Homogeneous carbonic anhydrase has been prepared from erythrocytes of the bull and tiger shark. Molecular and equivalence weight determinations indicate molecular weights in the range of 36,000 to 40,000 depending on the method employed. Amino acid compositions are similar to those reported for mammalian carbonic anhydrases with several notable exceptions. The bull and tiger shark enzymes contain ∼25 and 18 half-cystine residues per molecule, respectively. These residues are apparently present as disulfide cross-links, since neither the native nor denatured molecules react with sulfhydryl reagents, but do react after reduction with mercaptoethanol. There are high contents of glutamic and aspartic acid compatible with the very acidic nature of these proteins. The isoelectric point of the bull shark enzyme is ∼pH 4.5. The shark enzymes catalyze both the hydration of CO2 and the hydrolysis of certain aromatic esters. Maximal catalytic rates are comparable to the high activity forms of mammalian carbonic anhydrases. Aromatic sulfonamides are powerful inhibitors.
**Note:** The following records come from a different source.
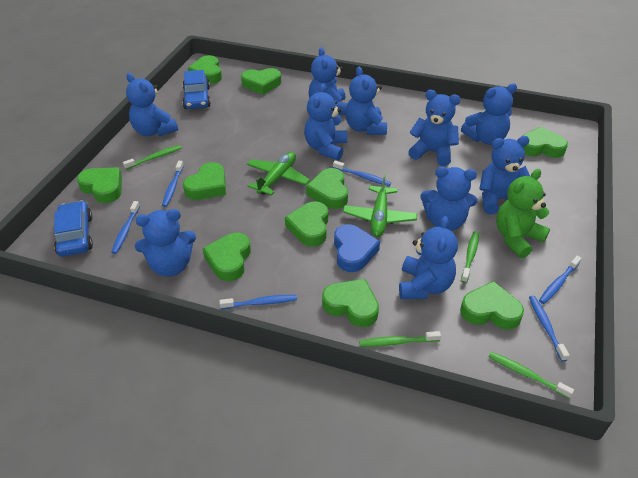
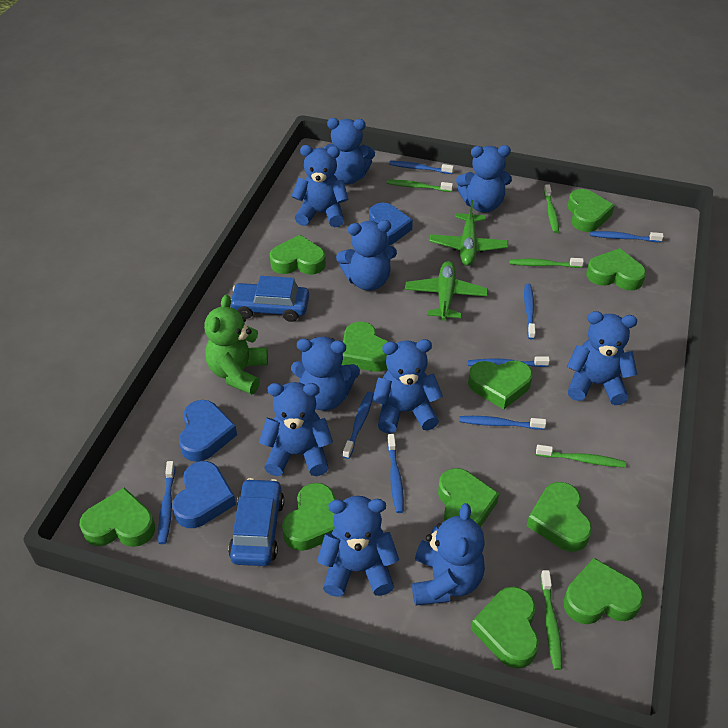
blue heart: 1 -> 3
blue toothbrush: 6 -> 8
green heart: 10 -> 11
green toothbrush: 4 -> 5

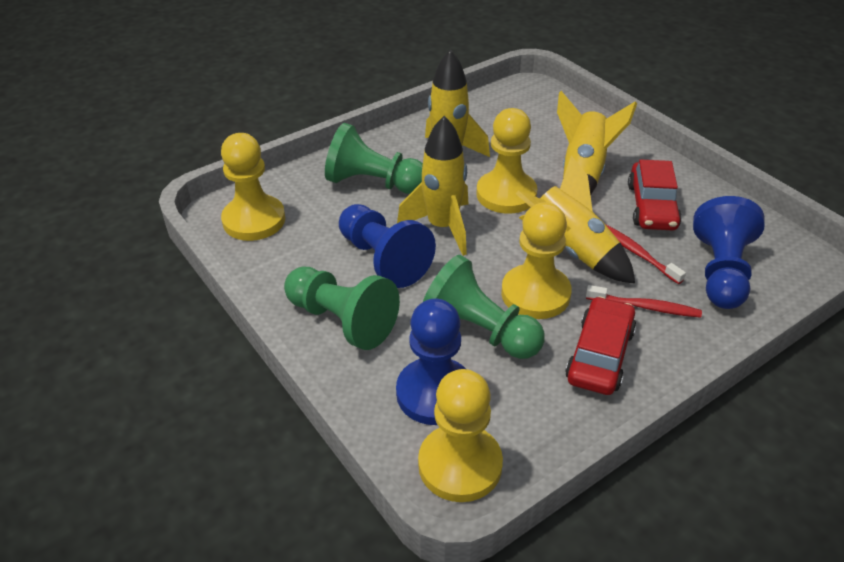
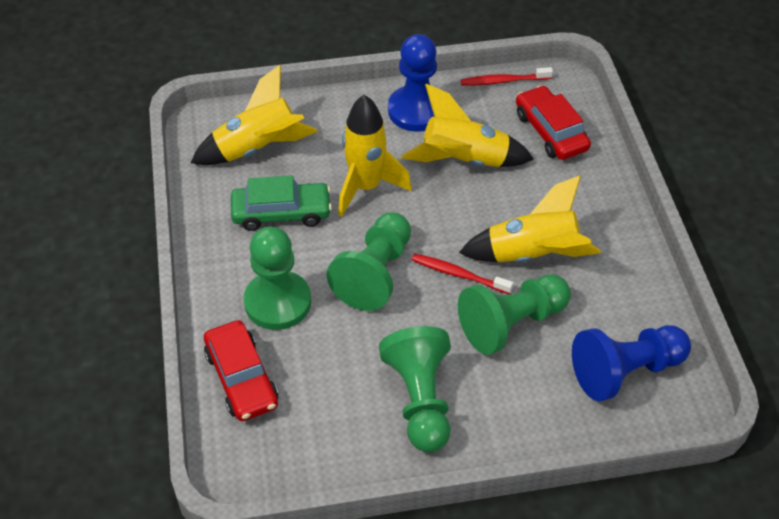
blue pawn: 3 -> 2
green car: 0 -> 1
green pawn: 3 -> 4
yellow pawn: 4 -> 0

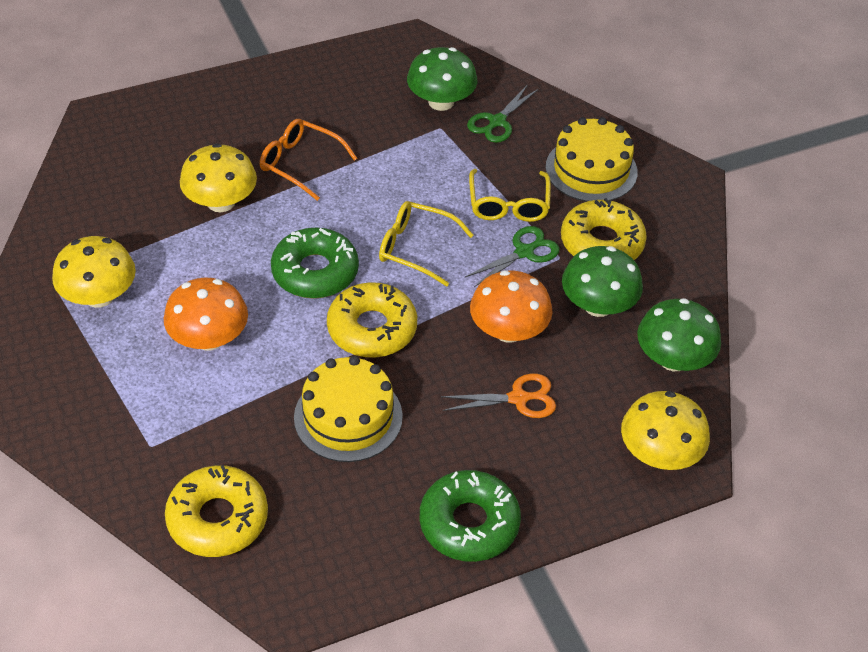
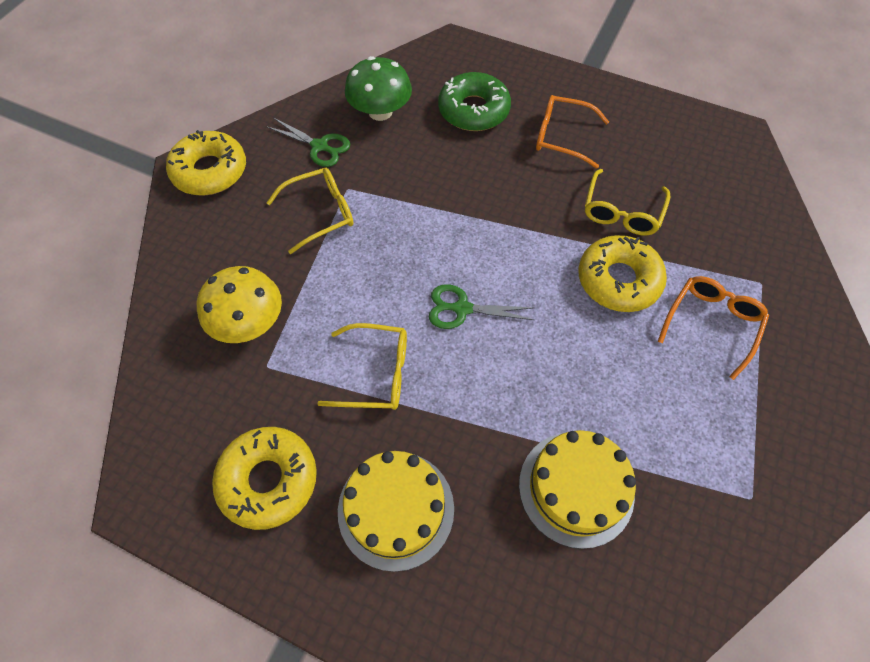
green donut: 2 -> 1
green mushroom: 3 -> 1
orange glasses: 1 -> 2
orange mushroom: 2 -> 0
orange scissors: 1 -> 0
yellow glasses: 2 -> 3
yellow mushroom: 3 -> 1

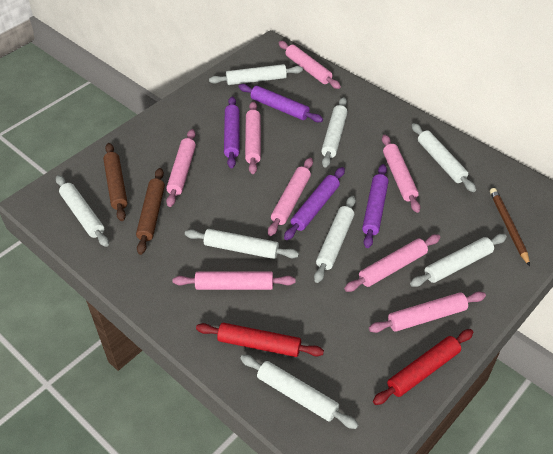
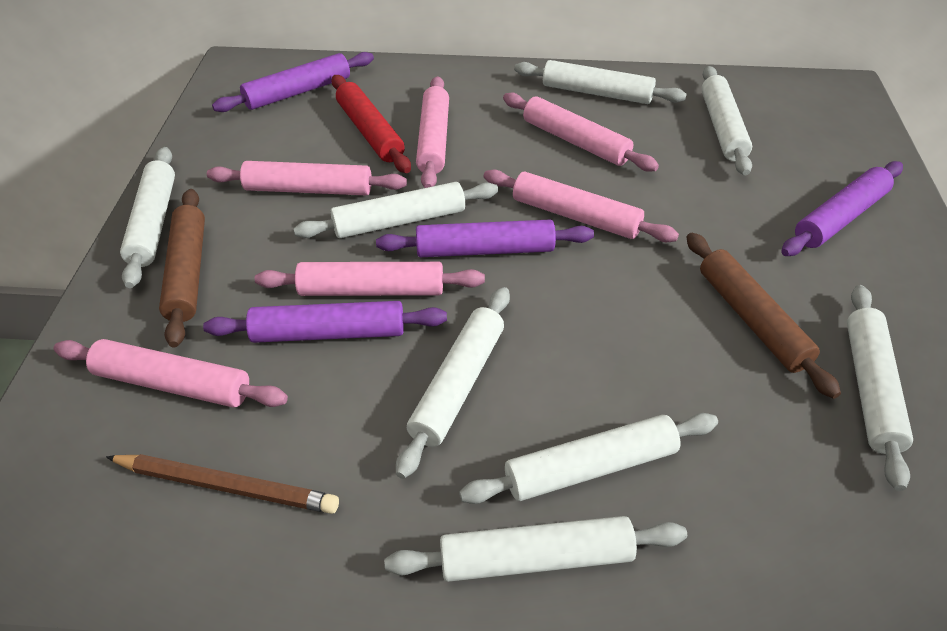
pink rolling pin: 8 -> 6
red rolling pin: 2 -> 1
Circular dichroic spectra in the ultraviolet region indicate the presence of many structural features similar to those found in the mammalian enzymes. The shark enzymes contain 1 g atom of zinc per mole of enzyme. A stable metal-free, inactive apoenzyme can be prepared which is completely reactivated by Zn(II) or Co(II) ions. The Co(II) derivatives have intense visible absorption maxima at 510, 555, 618, and 645 nm. These spectra, as well as the spectra of sulfonamide complexes of the Co(II) enzymes, are almost identical with those of the Co(II) derivatives of mammalian carbonic anhydrases, and suggest that similar coordination geometries exist at the active centers of the elasmobranch and mammalian enzymes. Since fossil morphological evidence suggests that present day shark species have not evolved much since the Devonian period, this particular type of metal complex would appear to have been a constant feature of carbonic anhydrase over 400 million years of animal evolution.